This affinity of c-suite employees towards data is supported by the works of Pfeffer and Sutton (2006) and Briner, Denyer and Rousseau (2009) while assessing the impact of Evidence - Based Management (EBM) on performance of business and related management practices. According to their works, data should be the basis of all decisions.
HR Analytics can be defined as "a methodology for understanding and evaluating the causal relationship between HR practices and organizational performance outcomes (such as customer satisfaction, sales or profit), and for providing legitimate and reliable foundations for human capital decisions for the purpose of influencing the business strategy and performance, by applying statistical techniques and experimental approaches based on metrics of efficiency, effectiveness and impact" (Lawler, Levenson & Boudreau, 2004; Boudreau & Ramstad, 2006).
Purpose of HR analytics
According to Baron (2011), HR analytics is context - specific. Relevance of HR analytics varies from industry to industry, for 
e.g. : Human capital is valued more in knowledge - driven industries like IT. Hence, this paper focuses on the applicability of HR analytics with reference to contextual factors.
Generally, HR Analytics helps an organisation to understand and measure the effect of HR practices and policies on organisational performance and subsequently to influence business strategy. Therefore, it's a very powerful tool in the hands of the HR department to add value to their organisations (Lawler, Levenson & Boudreau, 2004).
Applications of HR analytics
According to Harris, Craig and Light (2010) there are five different categories of human capital analytical applications, which are as follows :
  • Identify and manage critical talent (e.g., high performers, high potentials, pivotal workers).
  • Manage critical workforce segments accordingly (e.g., underperforming units are identified and helped to improve).
  • Predict employee preferences and behaviours and tailor HR practices to attract and retain talent.
  • Forecast business requirements and staffing requirements (e.g., workforce skills needed in different business scenarios).
  • Adapt rapidly and scale recruiting supply channels and targets to meet changing business conditions, objectives, and competitive threats.
Some of the other uses HR analytics may have are :
1. Leadership succession planning: Data can be used to identify the next leader through analytics that goes beyond the simple financial performances and outcomes.
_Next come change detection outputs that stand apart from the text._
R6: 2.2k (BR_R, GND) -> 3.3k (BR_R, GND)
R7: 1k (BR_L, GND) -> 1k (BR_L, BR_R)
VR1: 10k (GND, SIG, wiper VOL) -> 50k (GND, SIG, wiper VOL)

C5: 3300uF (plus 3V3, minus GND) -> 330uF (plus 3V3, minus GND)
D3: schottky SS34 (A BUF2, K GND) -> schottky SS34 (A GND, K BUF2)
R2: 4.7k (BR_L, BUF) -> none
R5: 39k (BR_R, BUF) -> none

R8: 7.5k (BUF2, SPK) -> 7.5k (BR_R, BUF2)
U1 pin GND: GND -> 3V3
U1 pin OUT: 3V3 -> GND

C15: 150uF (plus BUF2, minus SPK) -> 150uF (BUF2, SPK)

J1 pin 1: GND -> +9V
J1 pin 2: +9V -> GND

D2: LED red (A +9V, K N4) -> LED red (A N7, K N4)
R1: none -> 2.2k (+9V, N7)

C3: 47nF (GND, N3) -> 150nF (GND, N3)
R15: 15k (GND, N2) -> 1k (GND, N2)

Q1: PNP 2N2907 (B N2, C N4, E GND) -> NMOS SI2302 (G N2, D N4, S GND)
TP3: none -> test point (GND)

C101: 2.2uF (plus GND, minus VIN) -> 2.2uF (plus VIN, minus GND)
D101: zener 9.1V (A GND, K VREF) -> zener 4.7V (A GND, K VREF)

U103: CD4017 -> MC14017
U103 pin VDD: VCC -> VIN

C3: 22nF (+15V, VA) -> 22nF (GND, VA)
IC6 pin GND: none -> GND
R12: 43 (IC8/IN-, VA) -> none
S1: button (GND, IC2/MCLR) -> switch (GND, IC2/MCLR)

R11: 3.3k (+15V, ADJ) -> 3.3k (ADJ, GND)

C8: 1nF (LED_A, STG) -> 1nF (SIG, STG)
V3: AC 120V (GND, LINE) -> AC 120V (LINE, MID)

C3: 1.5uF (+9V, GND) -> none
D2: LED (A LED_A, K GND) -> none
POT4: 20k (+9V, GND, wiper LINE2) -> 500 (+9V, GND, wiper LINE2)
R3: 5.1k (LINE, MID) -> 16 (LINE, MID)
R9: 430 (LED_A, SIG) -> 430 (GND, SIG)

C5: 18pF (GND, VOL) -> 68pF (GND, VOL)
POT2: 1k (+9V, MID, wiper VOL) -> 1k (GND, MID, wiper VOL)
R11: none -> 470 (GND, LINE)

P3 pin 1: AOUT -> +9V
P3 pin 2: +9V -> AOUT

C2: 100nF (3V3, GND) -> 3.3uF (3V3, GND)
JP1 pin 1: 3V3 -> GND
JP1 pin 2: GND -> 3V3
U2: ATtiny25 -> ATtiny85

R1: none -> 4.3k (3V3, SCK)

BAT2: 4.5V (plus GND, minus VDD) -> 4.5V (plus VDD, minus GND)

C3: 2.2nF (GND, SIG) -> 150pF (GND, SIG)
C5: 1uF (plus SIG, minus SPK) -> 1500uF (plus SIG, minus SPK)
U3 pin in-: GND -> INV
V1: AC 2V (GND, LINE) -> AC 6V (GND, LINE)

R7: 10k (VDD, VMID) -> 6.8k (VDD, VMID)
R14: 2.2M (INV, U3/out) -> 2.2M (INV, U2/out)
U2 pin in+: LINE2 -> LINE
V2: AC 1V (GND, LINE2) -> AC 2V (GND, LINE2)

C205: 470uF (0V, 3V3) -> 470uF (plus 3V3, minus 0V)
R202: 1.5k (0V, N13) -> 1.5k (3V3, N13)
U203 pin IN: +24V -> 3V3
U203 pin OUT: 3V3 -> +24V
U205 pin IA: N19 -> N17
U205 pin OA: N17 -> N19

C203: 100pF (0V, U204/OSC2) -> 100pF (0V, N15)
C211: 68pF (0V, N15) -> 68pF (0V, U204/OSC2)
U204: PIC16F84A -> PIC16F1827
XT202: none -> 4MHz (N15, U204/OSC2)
Behavioural indicators can be processed to make sure that the performance achieved is in sync with the culture of the company.
2. HR risk management: The HR risk is of two types : Known and Managed. Known risk refers to the cyclical fluctuation of talent availability in the manpower supply chain of an organization. Managed risks are those which have been identified specifically as focus area and a framework to manage the same. 
3. Identifying the hidden factors of success: Diversity, generational and other differences helps the understanding of varying growth drivers in an organization. Staging HR interventions, promotion decisions and policy change can be made more data driven through the results.
Metrics in HR analytics
Metrics, in general, are of three types (Lawler et al., 2004) : 
  • Efficiency metrics
  • Effectiveness metrics
  • Impact metrics
Efficiency metrics measure performance of the HR department, for e.g. performing basic administrative jobs. Effectiveness metrics measure the effect of HR programs on employees, for instance measuring skill development through trainings instead of number of trainings attended. Impact metrics measure to what extent HR can provide a sustainable competitive advantage, for example defect reduction after relevant training.
On the other hand, Mayo (2006) had proposed seven metrics for HR analytics : 
  • Workforce statistics,
  • Financial ratios relating to people and productivity, 
  • Measures of people's values, 
  • Measures of people's engagement, 
  • Measures of efficiency of the HR function, 
  • Measures of effectiveness of people processes,
  • Measures of investment in one-off initiatives and programs.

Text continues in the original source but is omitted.